Now, in this architecture, the module isn't really anything more than a descriptor, so shouldn't take dependencies, it merely expresses what services it offers.

Now an example module might look like, in DefaultLogger.dll:

public class DefaultLoggerModule : ModuleBase
{
    public override int Order { get { return ModuleOrder.Level3; } }

    public override IEnumerable<ServiceDescriptor> GetServices()
    {
        yield return ServiceDescriptor.Instance<ILoggerFactory>(new DefaultLoggerFactory());
    }
}

I've left out the implementation of ModuleBase for brevity.

Now, in my web project, I add a reference to Contracts.dll and DefaultLogger.dll, and then add the following implementation of my module provider:

public partial class ModuleProvider : ModuleProviderBase { }

And now, my ICompileModule:

using T = Microsoft.CodeAnalysis.CSharp.CSharpSyntaxTree;
using F = Microsoft.CodeAnalysis.CSharp.SyntaxFactory;
using K = Microsoft.CodeAnalysis.CSharp.SyntaxKind;

public class DiscoverModulesCompileModule : ICompileModule
{
    private static MethodInfo GetMetadataMethodInfo = typeof(PortableExecutableReference)
        .GetMethod("GetMetadata", BindingFlags.NonPublic | BindingFlags.Instance);
    private static FieldInfo CachedSymbolsFieldInfo = typeof(AssemblyMetadata)
        .GetField("CachedSymbols", BindingFlags.NonPublic | BindingFlags.Instance);
    private ConcurrentDictionary<MetadataReference, string[]> _cache
        = new ConcurrentDictionary<MetadataReference, string[]>();

    public void AfterCompile(IAfterCompileContext context) { }

    public void BeforeCompile(IBeforeCompileContext context)
    {
        // Firstly, I need to resolve the namespace of the ModuleProvider instance in this current compilation.
        string ns = GetModuleProviderNamespace(context.Compilation.SyntaxTrees);

        // Next, get all the available modules in assembly and compilation references.
        var modules = GetAvailableModules(context.Compilation).ToList();
        // Map them to a collection of statements
        var statements = modules.Select(m => F.ParseStatement("AddModule<" + module + ">();")).ToList();

        // Now, I'll create the dynamic implementation as a private class.
        var cu = F.CompilationUnit()
            .AddMembers(
                F.NamespaceDeclaration(F.IdentifierName(ns))
                    .AddMembers(
                        F.ClassDeclaration("ModuleProvider")
                            .WithModifiers(F.TokenList(F.Token(K.PartialKeyword)))
                            .AddMembers(
                                F.MethodDeclaration(F.PredefinedType(F.Token(K.VoidKeyword)), "Setup")
                                    .WithModifiers(
                                        F.TokenList(
                                            F.Token(K.ProtectedKeyword), 
                                            F.Token(K.OverrideKeyword)))
                                    .WithBody(F.Block(statements))
                            )
                    )
            )
            .NormalizeWhitespace(indentation("	"));

        var tree = T.Create(cu);
        context.Compilation = context.Compilation.AddSyntaxTrees(tree);
    }

    // Rest of implementation, described below
}

Essentially this module does a few steps;

1 - Resolves the namespace of the ModuleProvider instance in the web project, e.g.

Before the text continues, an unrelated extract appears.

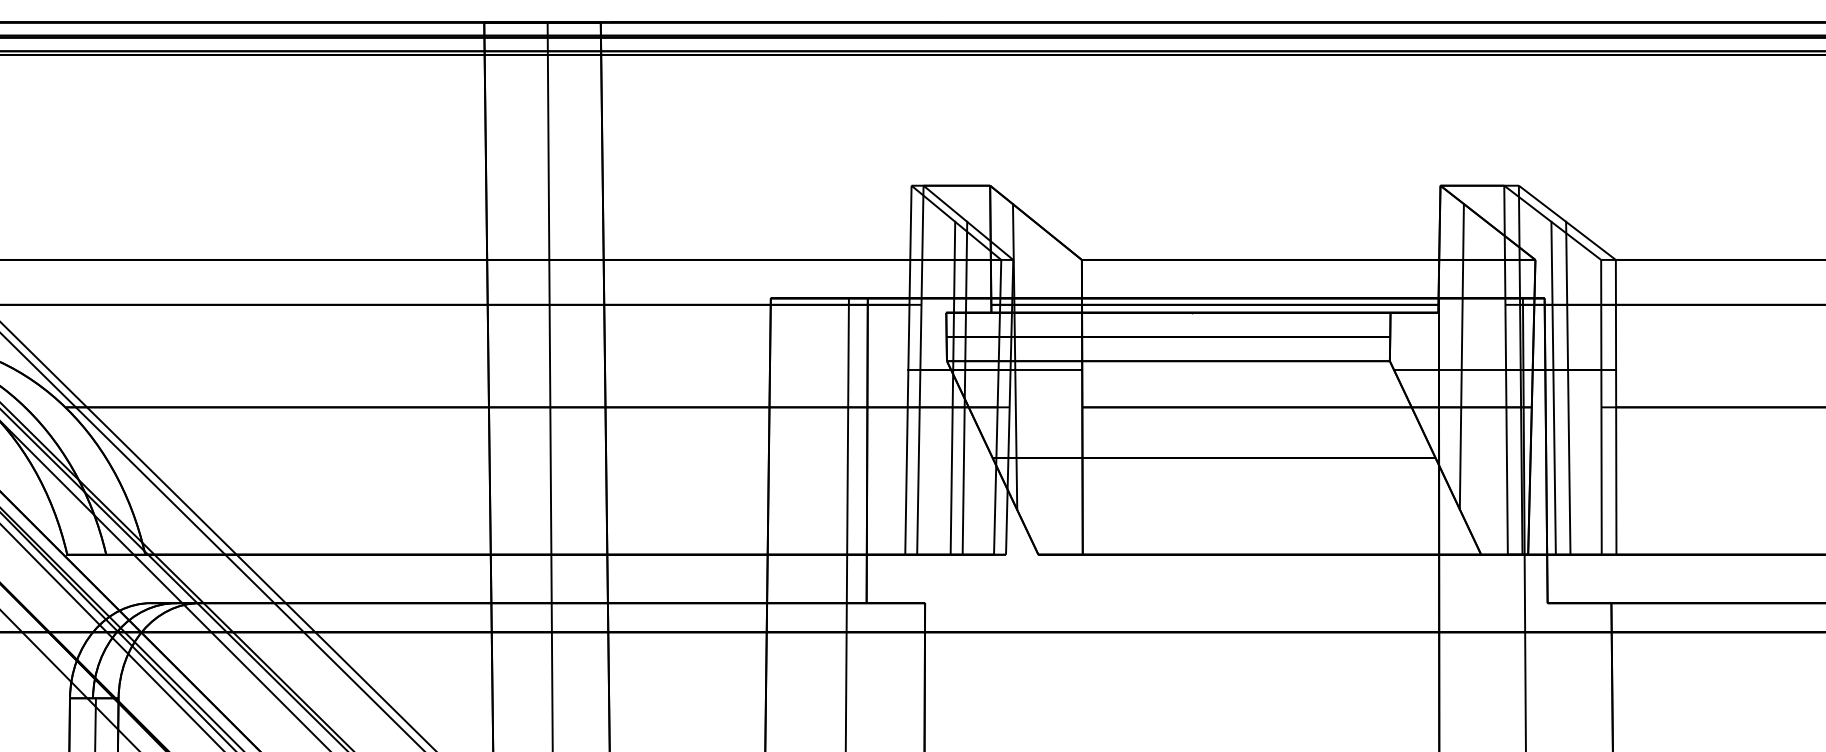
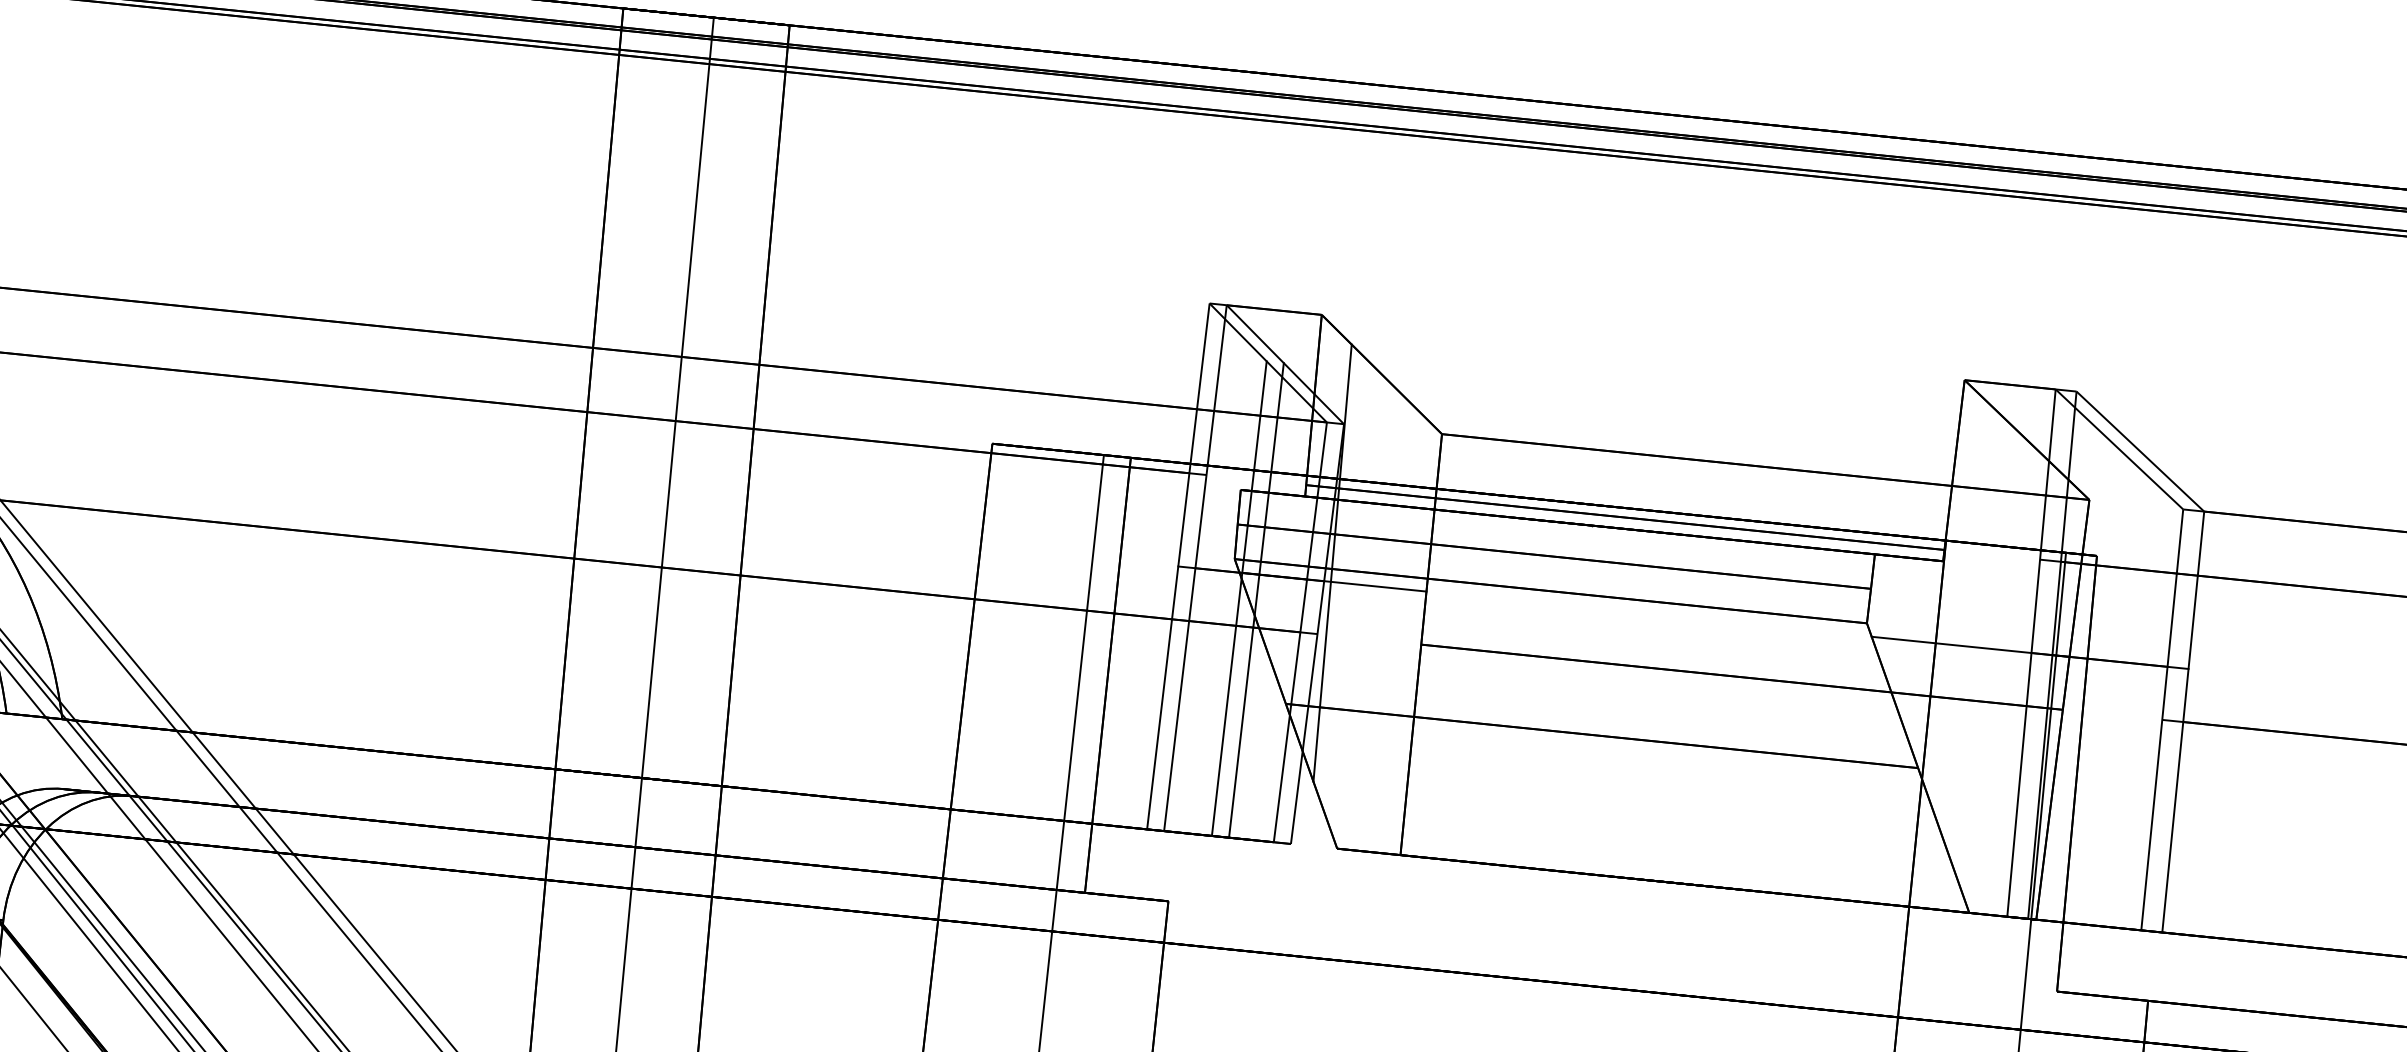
line: (1461, 356) -> (1969, 627), removed
line: (1553, 387) -> (2096, 684), removed
line: (1568, 387) -> (2118, 686), removed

SampleWeb.
2 - Discovers all the available modules through references, these are returned as a collection of strings, e.g. new[] { "SampleLogger.DefaultLoggerModule" }
3 - Convert those to statements of the kind AddModule<SampleLogger.DefaultLoggerModule>();
4 - Create a partial implementation of ModuleProvider that we are adding to our compilation:

namespace SampleWeb
{
    partial class ModuleProvider
    {
        protected override void Setup()
        {
            AddModule<SampleLogger.DefaultLoggerModule>();
        }
    }
}

So, how did I discover the available modules? There are three phases:

1 - The referenced assemblies (e.g., those provided through NuGet)
2 - The referenced compilations (e.g., the referenced projects in the solution).
3 - The module declarations in the current compilation.

And for each referenced compilation, we repeat the above.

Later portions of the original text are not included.